“I have had playmates, I have had companions…
All are gone, the old familiar faces…” Charles Lamb
This collection of mainly English poetry reflecting inevitably on loss, the constant of old age, has many poignant poems, but also humour, a necessity of aging well, is here also.
The editors have collected from many centuries and from the famous to the little known. They go well together; fame is not essential for enjoyment or inspiration, the experience of aging is universal.
As Frances Comford wrote: O passer-by, my heart was like your own.
It is hard to choose favourites in such a wide-ranging collection; here are a few that I like as I dip into this treasure from time to time.
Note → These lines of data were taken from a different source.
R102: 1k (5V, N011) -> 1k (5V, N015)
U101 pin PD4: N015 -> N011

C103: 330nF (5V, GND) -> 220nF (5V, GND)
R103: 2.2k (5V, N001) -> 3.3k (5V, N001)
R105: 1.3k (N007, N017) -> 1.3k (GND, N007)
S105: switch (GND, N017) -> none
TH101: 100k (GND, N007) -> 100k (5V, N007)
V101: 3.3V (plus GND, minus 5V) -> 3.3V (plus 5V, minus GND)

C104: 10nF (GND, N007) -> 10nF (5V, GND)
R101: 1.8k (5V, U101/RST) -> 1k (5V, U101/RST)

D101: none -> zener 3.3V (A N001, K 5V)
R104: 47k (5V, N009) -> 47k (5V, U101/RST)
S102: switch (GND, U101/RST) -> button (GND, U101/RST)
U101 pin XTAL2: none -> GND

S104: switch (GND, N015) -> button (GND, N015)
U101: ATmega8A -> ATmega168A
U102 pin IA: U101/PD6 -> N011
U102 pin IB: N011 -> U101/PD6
The humour of the possibility of mature love is mocked by the young in a short poem by Anna Swir, Her Greatest Love, translated from the Polish: At sixty she’s experiencing/ the greatest love of her life. / she walks arm in arm with her lover,/ the wind ruffles their grey hairs./ Her lover says:/ -You have hair like pearls./ Her children say:/- You silly old fool
Handbag by Ruth Faimlight, about her mother’s handbag, evoked strong memories of my mother’s handbag, her perfume was different but the sensation is the same: …Letters from my father. Odour/ Of leather and powder, whichever/ Since then has meant womanliness,/ And love, and anguish, and war.
Perhaps in old age we learn to be more realistic about our place in the world as Mary Cowan, who accomplished much in her life, but ends her Sonnet, Consolation with these words: …With courage once we strove the world to free,/ Now we’ll be glad to help one bumblebee.
I could go on with many more quotes, but I recommend this collection to all thoughtful readers and I am pleased to see it is still available on the internet.